Is the air you breathe in your home healthy?
Much of the work our company does is closely related to the field of indoor air quality. Whenever you add insulation, do any air sealing, or even remove insulation you affect the indoor air quality. In the past not much attention was paid to this field. Houses were so leaky that the quality of the air inside didn’t need to be a concern, as the air was likely to completely change every hour or less. We now seal our buildings so tightly that testing must be done on new structures to make sure there is enough free air movement. In fact, it is now a requirement that each new structure have a fan dedicated to bringing in fresh air.
Fresh air 24/7
The code behind this is called Ashre 62-2 and states every new home must have a fan capable of running 24/7 (and quiet enough to allow it to do so) and bringing in fresh air. The code doesn’t stipulate how the fresh air comes in so the most prevalent method is to use a regular bathroom exhaust fan. This sucks air from the bathroom and blows it out of an opening on the roof. Eliminating this much air from the house causes a slight negative pressure in the house which pulls fresh air in from wherever the leaks are. The advantage is this is an inexpensive way to get fresh air, and the drawback is you have no way to control where that air is coming from. The attic and crawlspace are usual places, and the air in those areas is not particularly healthy to breathe.

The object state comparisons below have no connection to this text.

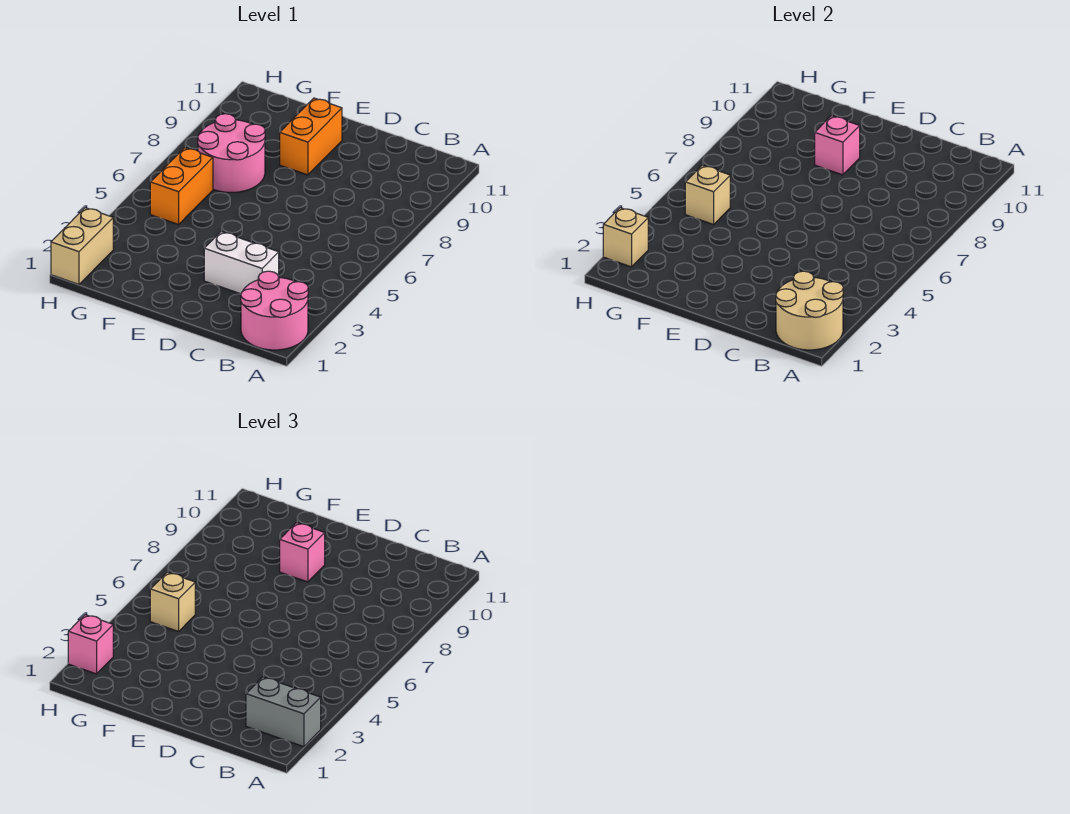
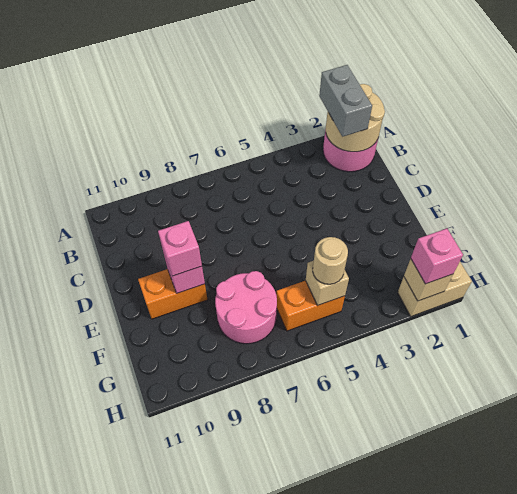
white brick C3:D3 level 1 -> none
tan brick G5 level 3 -> tan round brick G5 level 3

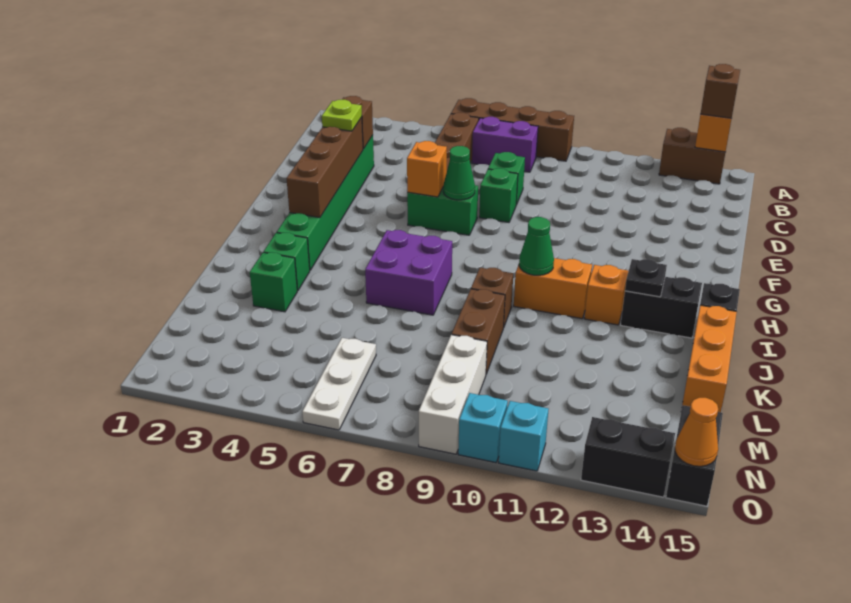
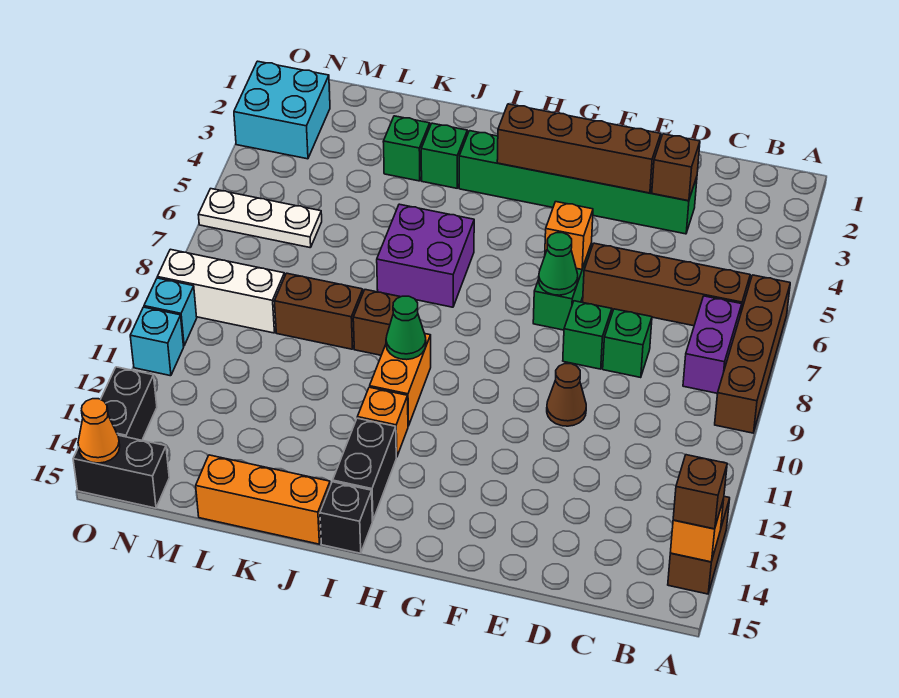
lime plate E3 level 3 -> none
none -> brown cone E10 level 1
black plate I13 level 2 -> none
none -> cyan brick N2:O3 level 1

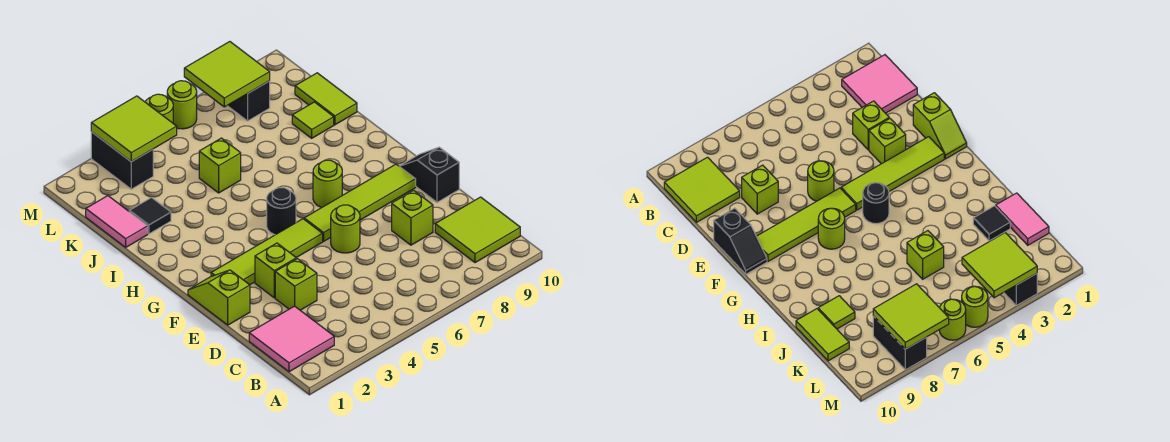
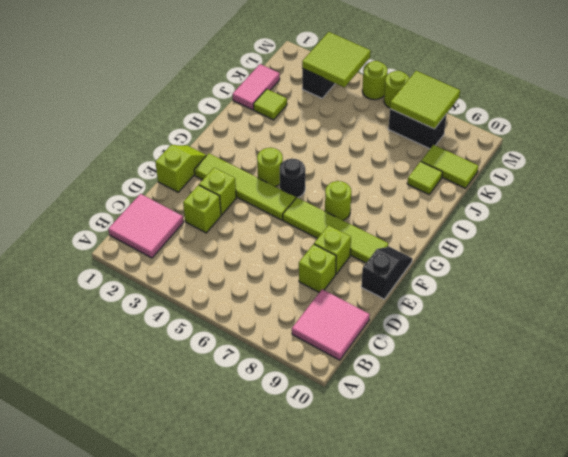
lime tile B9:C10 level 1 -> pink tile B9:C10 level 1
lime round brick E6 level 1 -> lime round brick G4 level 1
black tile J2 level 1 -> lime tile J2 level 1
lime brick J5 level 1 -> lime brick E8 level 1
lime tile J10:K10 level 1 -> lime tile K9:K10 level 1
black brick L8:M8 level 1 -> black brick L7:L8 level 1

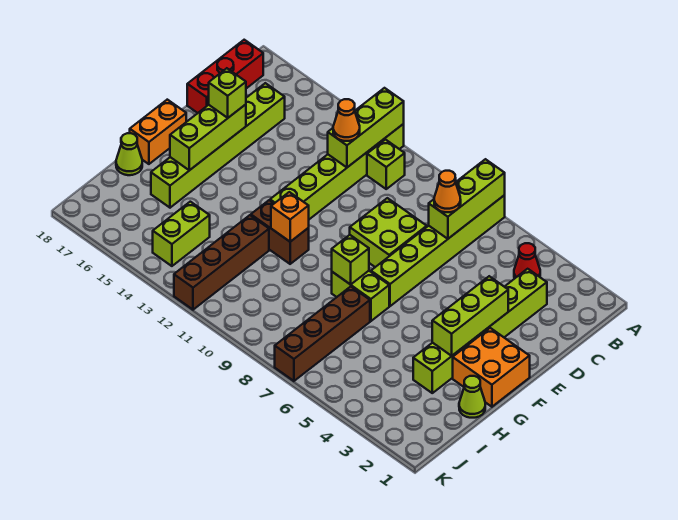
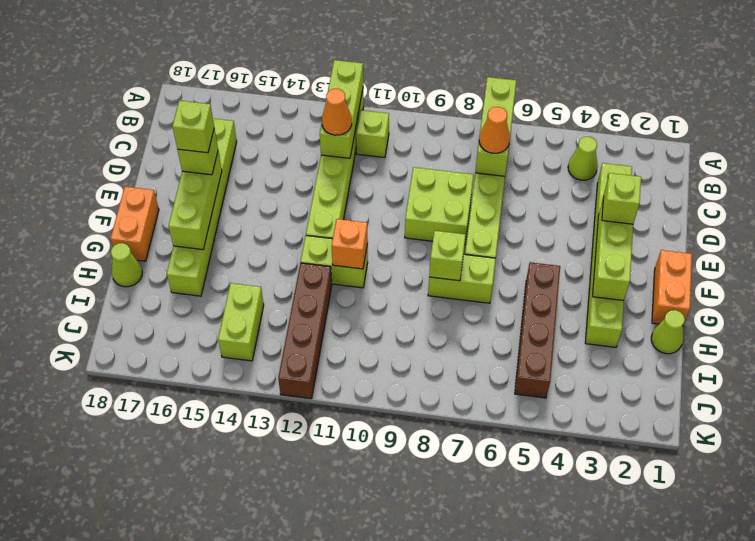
red cone B4 level 1 -> lime cone B4 level 1
red brick B18:D18 level 1 -> none
none -> lime brick E3 level 3
none -> lime brick E16 level 4
orange brick F1:G2 level 1 -> orange brick F1:G1 level 1
brown brick G11:G12 level 1 -> lime brick G11:G12 level 1
brown brick H7:K7 level 1 -> brown brick G5:J5 level 1

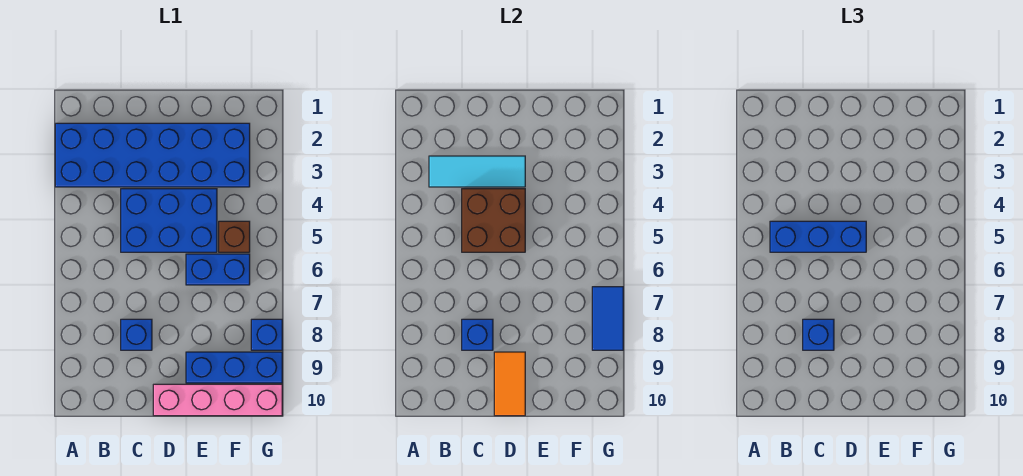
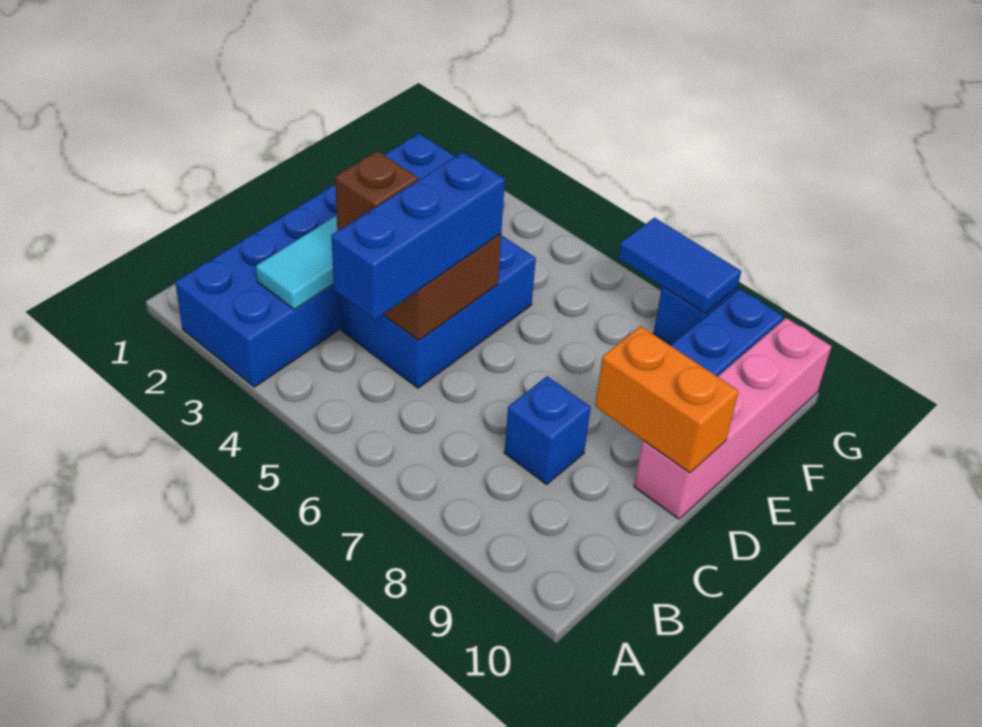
blue brick C8 level 2 -> none
blue brick C8 level 3 -> none
orange tile D9:D10 level 2 -> orange brick D9:D10 level 2
blue brick E6:F6 level 1 -> none
brown brick F5 level 1 -> brown brick C4 level 3

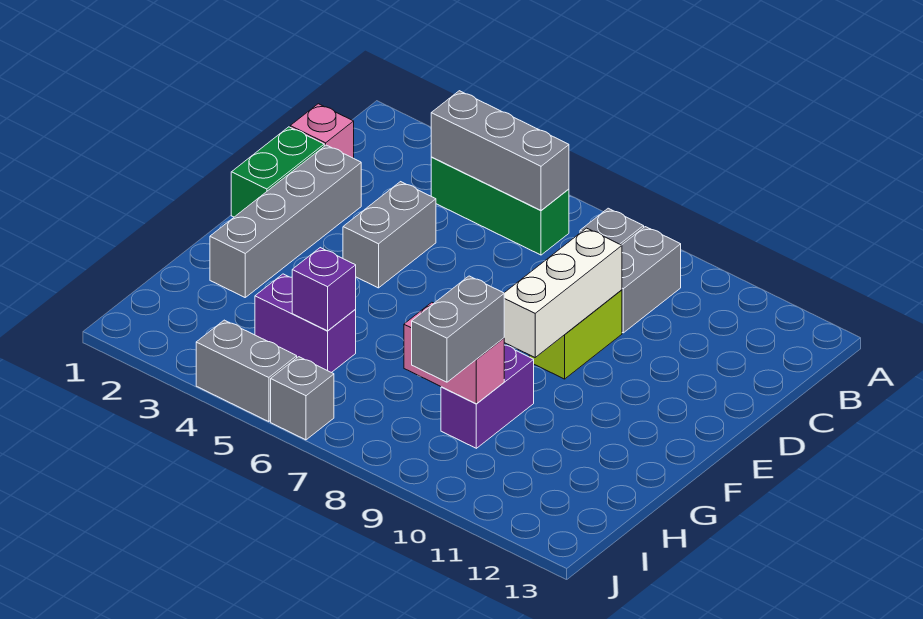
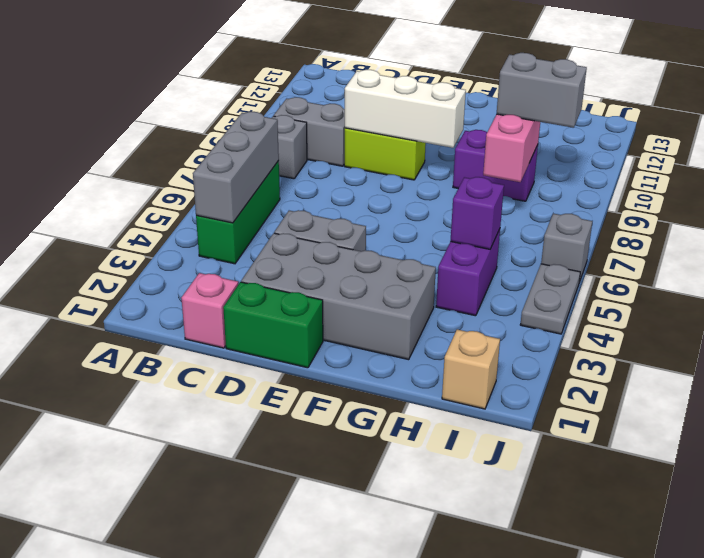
grey brick D2:G2 level 1 -> grey brick D2:G3 level 1
none -> tan brick I1 level 1
grey brick J4:J5 level 1 -> grey plate J4:J5 level 1

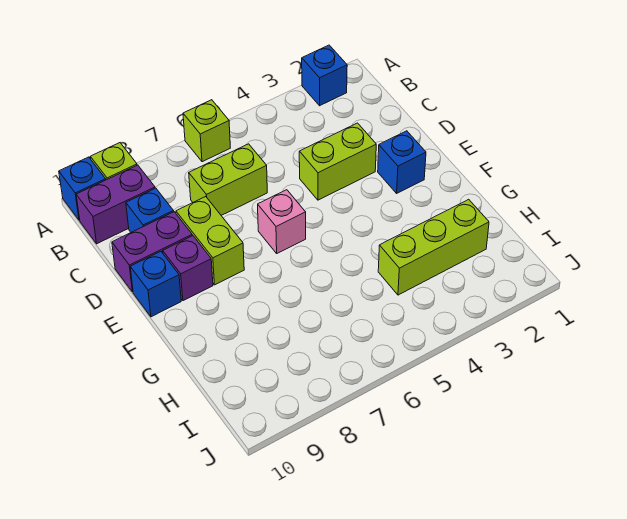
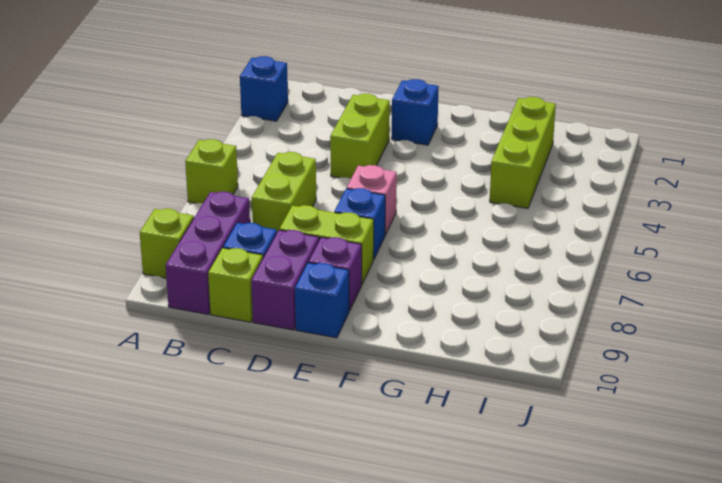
blue brick A10 level 1 -> blue brick E7 level 1
purple brick B9:B10 level 1 -> purple brick B8:B10 level 1
none -> lime brick C10 level 1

Keeping your home fresh and comfortable
A better option is a fan blowing fresh air inward from a controlled and clean area outside. So you now have cleaner air but the drawback with this system is the air you are importing is at whatever temperature the outside air is. So you are bringing in fresh, but cold air that your HVAC system now must heat or cool. An even better solution is an HRV or Heat Recovery Ventilator. Just as the name implies the heat from the inside air is recovered and transferred to the cooler outside air coming into the home. Another benefit of this system is a person could put some type of air filtration device on the HRV so the air is not only the same temperature but it is also filtered. The target for fresh air is .35 ACH one complete air change every three hours. It’s been found you can go to as much as 70% below that number and still not sacrifice indoor air quality, but below 70% of the target and the building department will want you to add one of the previously mentioned fans for make-up air. When building a new home a 24/7 fan must be tested and the flow verified by a HERS rater and the results recorded at one of the State approved registries.